Nunca houve separação. Uma coisa levava às outras. Os músicos adoravam e adoram histórias de política, histórias de literatura, histórias da mitologia. Só que não chegam a conhecer. Só que quando conhecem são essas conversas que interessam todo mundo até hoje, pessoas desde o Robert Lowell, Gilberto Gil, Caetano, Luiz Melodia, Wally Salomão… É tanta gente que mora dentro de mim, porque a primeira categoria de tudo é o amor. É a solidariedade sem palavras. E é o mais profundo dos mistérios. 

Dos inúmeros livros que você escreveu, gostaríamos de destacar o Fragmentos de sabonete (1976), e o Panfletos da Nova Era (1980), pois nos dois você elabora uma defesa da canção popular brasileira aglutinando tanto a velha guarda – Ismael Silva, Wilson Batista –, quanto os então novos compositores – como Caetano Veloso, Chico Buarque e Gilberto Gil – ou os ainda novíssimos, como em sua defesa do trabalho de Luiz Melodia. É intenso o debate sobre a canção brasileira no período através de livros e artigos em revistas e jornais de grande circulação. Como você vê essa relação da canção popular com o debate público? A que você atribui essa posição de destaque que a canção tem nos debates midiáticos sobre a cultura daquele momento e ainda de hoje? 

Porque ela, além da letra, transmite a música e permite a quem a ouve ter suas próprias ideias encadeadas com o que a letra está falando. E mais ainda, tudo é música. Por exemplo, Einstein, quando não conseguia resolver um problema, pegava o violino e tocava, dormia e nos sonhos surgia a resposta. Assim que é. Então, a música ao mesmo tempo é um carinho, uma compensação, é o fim das mágoas, a superação delas, reconhecendo-as mas transfiguradas de que alguma coisa vai melhorar. Alguma coisa foi muito importante. Essa divisão das coisas interessa mais ao mercado capitalista, só isso. 

A gente debate a literatura, as canções, a política. E a filosofia? Entra aonde no meio disso? Como você acompanhava o que estava saindo, o que era relevante? 

Eu leio; li muito. Não se pode ler tudo, mas eu li os livros principais da cultura russa, da cultura alemã, da cultura francesa, da cultura portuguesa… e aqui dos grandes autores brasileiros, que estão até, não só na literatura, mas nos batuques, no candomblé, eles estão na umbanda. Então o que dirige o Brasil é isso. Na verdade, o governo e as decisões de cima são frágeis e pálidas intenções, são de uma fraqueza monumental. E o medo de que os escravos… Porque para mim não houve abolição da escravatura, tem que ter a segunda abolição, se não, não é ainda. Ainda é um país de escravos.

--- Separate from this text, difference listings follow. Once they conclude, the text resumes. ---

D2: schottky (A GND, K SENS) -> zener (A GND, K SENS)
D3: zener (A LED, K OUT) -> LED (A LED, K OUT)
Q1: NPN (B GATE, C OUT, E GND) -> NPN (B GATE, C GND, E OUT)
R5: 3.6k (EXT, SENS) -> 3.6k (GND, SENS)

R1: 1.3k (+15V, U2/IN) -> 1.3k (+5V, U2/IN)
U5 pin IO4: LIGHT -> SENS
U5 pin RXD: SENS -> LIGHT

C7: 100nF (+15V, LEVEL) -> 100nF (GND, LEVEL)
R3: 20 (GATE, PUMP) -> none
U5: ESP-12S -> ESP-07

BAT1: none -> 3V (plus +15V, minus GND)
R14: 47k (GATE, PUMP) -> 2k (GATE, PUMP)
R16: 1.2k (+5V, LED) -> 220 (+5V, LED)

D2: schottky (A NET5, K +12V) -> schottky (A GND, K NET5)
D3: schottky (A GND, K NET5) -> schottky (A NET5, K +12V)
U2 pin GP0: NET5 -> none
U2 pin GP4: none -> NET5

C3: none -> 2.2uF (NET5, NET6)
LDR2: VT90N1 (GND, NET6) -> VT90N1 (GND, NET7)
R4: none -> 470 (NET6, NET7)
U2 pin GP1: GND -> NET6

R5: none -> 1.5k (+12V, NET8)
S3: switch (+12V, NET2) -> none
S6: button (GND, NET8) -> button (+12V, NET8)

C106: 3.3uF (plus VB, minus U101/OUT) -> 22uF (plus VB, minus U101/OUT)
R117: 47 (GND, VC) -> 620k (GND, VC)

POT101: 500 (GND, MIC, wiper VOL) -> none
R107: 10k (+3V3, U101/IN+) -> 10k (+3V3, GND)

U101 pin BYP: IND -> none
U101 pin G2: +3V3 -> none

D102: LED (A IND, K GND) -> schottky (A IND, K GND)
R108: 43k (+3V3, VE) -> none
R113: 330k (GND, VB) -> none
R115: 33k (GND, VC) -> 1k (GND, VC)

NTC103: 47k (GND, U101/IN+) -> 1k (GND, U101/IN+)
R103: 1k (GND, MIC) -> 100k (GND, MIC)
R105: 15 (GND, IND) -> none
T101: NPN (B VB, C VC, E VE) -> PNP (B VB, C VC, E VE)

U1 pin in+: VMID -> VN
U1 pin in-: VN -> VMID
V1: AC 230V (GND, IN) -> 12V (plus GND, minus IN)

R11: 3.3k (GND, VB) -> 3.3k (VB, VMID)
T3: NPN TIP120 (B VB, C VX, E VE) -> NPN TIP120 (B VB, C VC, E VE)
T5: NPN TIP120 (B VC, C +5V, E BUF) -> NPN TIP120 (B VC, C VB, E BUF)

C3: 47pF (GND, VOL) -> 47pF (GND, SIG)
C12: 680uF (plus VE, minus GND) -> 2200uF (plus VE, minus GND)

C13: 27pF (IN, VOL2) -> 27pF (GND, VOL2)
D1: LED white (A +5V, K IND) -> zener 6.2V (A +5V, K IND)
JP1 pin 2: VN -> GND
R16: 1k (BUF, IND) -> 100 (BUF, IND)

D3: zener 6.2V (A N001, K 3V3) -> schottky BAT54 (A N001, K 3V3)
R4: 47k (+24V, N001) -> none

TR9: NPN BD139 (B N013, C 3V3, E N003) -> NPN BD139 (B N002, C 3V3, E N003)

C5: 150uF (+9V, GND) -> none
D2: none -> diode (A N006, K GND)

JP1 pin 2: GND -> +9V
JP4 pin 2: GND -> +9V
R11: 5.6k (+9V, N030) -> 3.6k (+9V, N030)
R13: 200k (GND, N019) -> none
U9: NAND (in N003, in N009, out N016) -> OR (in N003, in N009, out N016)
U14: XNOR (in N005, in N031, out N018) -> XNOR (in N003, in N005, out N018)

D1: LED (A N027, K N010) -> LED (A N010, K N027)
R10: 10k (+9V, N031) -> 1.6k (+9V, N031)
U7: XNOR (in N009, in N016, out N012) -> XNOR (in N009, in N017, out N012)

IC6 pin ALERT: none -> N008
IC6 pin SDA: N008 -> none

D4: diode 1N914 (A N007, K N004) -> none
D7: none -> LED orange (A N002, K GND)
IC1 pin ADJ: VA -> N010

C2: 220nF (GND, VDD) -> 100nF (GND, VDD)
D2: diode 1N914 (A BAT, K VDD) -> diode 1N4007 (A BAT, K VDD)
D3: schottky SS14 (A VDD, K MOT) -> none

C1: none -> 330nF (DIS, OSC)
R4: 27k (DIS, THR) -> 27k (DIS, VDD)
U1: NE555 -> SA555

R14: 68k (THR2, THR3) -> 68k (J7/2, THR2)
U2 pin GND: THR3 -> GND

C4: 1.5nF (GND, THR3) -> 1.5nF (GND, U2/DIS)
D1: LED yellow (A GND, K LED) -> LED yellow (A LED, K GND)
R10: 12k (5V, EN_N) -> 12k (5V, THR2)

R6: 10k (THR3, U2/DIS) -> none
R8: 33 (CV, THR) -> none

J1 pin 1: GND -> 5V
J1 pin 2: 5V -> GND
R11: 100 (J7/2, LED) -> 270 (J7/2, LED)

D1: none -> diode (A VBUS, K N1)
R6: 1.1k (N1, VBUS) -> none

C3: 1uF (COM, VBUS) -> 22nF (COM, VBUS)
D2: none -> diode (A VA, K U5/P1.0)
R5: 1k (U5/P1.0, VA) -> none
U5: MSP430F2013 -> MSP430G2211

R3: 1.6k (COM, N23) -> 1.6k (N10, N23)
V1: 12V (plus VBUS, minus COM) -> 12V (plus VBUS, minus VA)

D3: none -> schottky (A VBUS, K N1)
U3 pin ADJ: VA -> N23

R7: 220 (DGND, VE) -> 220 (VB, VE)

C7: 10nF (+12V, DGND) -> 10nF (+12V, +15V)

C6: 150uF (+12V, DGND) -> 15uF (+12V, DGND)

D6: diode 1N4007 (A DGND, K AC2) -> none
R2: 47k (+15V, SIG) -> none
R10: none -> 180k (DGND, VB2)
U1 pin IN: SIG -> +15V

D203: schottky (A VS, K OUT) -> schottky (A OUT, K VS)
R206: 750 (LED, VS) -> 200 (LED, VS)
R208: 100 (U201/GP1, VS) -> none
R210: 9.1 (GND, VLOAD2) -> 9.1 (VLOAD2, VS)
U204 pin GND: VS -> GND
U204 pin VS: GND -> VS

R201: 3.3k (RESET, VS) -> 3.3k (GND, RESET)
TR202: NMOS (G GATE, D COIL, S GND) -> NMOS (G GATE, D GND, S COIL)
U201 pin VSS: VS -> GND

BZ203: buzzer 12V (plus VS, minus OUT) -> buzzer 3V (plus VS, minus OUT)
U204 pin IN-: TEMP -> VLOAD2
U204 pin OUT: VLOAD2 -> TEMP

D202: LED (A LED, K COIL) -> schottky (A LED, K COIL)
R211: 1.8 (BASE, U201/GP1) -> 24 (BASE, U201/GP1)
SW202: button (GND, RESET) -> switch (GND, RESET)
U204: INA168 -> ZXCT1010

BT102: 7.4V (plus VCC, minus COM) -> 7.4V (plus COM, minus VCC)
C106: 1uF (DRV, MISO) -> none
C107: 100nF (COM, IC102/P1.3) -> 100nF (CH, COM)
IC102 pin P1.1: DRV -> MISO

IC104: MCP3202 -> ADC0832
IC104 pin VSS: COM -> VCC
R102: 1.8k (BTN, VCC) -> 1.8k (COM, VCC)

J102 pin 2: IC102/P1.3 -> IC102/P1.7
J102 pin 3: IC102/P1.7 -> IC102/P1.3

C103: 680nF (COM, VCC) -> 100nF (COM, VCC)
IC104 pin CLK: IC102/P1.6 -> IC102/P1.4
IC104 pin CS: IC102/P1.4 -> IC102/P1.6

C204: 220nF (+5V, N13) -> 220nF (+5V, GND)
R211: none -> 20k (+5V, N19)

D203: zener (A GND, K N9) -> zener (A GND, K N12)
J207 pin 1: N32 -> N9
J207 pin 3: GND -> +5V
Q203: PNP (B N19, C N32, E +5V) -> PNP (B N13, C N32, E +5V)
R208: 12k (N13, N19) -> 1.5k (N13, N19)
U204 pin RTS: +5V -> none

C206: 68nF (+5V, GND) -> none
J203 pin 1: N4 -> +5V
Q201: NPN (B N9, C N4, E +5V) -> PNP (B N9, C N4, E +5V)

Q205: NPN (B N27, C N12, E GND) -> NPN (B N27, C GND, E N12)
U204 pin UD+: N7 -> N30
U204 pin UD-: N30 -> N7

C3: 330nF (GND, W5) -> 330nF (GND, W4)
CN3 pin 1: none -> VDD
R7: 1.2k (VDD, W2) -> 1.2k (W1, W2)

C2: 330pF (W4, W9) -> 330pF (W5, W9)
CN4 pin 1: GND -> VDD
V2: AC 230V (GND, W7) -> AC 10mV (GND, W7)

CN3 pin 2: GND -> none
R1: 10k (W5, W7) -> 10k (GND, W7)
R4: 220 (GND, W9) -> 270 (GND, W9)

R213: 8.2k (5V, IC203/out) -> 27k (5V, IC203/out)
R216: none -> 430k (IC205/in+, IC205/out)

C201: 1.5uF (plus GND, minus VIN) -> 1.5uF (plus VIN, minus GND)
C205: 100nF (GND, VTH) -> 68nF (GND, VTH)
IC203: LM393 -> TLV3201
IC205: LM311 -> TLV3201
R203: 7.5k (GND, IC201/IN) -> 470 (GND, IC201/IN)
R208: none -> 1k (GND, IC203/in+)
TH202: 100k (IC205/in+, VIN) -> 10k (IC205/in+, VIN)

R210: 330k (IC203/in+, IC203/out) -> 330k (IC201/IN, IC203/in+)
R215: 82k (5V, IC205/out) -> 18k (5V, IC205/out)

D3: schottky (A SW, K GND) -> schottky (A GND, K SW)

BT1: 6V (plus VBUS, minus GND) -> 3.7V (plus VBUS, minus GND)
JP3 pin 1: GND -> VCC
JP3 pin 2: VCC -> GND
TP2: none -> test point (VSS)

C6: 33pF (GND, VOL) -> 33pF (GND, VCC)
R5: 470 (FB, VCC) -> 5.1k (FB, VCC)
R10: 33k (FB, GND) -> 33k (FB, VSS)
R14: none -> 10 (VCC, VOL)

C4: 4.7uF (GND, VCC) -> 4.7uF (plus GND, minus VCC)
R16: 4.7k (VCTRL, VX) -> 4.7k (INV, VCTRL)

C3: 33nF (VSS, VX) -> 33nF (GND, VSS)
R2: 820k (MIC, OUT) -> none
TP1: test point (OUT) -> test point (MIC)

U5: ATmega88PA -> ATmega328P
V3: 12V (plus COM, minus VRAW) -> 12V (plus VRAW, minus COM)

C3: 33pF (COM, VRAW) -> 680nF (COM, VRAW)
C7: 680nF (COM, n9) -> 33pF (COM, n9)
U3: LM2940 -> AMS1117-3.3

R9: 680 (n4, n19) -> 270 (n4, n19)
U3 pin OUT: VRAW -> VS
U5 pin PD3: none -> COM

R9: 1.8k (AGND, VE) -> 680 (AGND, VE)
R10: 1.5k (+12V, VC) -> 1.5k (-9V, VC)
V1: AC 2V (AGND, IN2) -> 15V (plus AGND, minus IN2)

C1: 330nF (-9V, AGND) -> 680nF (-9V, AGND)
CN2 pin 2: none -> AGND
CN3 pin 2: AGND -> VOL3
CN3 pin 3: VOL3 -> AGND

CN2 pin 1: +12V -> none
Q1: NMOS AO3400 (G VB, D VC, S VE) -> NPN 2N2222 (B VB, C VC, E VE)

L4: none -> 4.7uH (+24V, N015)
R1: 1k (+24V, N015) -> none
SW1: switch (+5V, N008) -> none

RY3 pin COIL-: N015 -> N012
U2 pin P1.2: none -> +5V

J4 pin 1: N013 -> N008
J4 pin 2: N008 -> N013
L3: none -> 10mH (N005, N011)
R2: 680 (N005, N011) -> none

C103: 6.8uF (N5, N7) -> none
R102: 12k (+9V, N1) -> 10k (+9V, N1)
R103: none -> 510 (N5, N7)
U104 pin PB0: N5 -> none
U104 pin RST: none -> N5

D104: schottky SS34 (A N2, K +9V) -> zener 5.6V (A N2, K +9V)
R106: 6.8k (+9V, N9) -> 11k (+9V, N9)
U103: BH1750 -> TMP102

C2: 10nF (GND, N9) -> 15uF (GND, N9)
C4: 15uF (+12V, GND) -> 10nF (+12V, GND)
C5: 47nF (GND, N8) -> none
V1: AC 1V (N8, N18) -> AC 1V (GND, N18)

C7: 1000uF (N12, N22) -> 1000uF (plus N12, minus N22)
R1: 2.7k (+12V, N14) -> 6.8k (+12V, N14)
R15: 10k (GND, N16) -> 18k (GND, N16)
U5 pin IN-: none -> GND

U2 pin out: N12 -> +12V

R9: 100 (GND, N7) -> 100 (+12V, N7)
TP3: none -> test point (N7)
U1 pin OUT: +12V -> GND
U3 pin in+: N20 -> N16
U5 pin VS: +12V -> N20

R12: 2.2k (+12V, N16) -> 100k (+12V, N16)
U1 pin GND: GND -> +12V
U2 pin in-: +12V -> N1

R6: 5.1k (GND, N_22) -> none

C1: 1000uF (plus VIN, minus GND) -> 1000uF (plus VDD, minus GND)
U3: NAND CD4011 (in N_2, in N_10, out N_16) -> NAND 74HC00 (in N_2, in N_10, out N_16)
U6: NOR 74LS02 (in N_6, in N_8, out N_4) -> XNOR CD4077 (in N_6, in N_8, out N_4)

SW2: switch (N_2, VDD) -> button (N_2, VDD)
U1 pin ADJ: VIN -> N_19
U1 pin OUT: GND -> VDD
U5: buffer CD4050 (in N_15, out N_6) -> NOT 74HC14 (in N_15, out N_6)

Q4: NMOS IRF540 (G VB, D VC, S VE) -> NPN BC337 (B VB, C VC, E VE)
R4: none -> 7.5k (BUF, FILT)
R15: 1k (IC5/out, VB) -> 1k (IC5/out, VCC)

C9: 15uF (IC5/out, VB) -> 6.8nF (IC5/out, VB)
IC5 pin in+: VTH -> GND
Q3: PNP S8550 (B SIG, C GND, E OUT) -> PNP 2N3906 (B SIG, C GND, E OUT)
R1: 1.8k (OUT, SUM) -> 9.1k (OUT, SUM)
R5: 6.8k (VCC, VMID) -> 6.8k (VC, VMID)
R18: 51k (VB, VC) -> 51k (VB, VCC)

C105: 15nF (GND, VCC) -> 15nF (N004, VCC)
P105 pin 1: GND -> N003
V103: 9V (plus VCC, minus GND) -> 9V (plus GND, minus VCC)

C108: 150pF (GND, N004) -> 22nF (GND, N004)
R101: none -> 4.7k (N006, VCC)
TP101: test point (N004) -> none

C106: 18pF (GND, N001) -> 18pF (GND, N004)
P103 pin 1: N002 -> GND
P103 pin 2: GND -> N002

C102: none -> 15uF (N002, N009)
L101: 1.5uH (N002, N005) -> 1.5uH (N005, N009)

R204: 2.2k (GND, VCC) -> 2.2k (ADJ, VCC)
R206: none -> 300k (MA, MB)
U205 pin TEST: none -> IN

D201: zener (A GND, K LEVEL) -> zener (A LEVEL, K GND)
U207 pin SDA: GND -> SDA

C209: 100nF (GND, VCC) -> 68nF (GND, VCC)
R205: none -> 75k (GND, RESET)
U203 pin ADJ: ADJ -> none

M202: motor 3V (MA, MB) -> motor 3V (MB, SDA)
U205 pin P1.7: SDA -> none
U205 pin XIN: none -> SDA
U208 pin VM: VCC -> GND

O seu primeiro instrumento musical emblemático é o violino, e não uma guitarra elétrica, como foi de muitos. Você começou a contar a sua história com esse instrumento, mas você poderia desenvolver um pouco mais? 

Foi como eu contei. Nós estávamos no Rio de Janeiro. Eu acabara de fazer sete anos e meu pai jogou todo o dinheiro na roleta e perdeu. Minha mãe ficou furiosa porque nós perdemos o apartamentozinho que era alugado e fomos morar na pensão do Dr. Frankenstein. Lá a minha mãe conheceu o meu padrastro, Henri Müller, primeiro viola do Theatro Municipal de São Paulo. A música era totalmente filarmônica e clássica. O violino foi aos sete anos de idade, dentro de casa. Porque ele se casou com a minha mãe e permitiu que meu pai morasse junto. Então era meu pai e meu padrasto na mesa de jantar e minha mãe mandava nos dois. 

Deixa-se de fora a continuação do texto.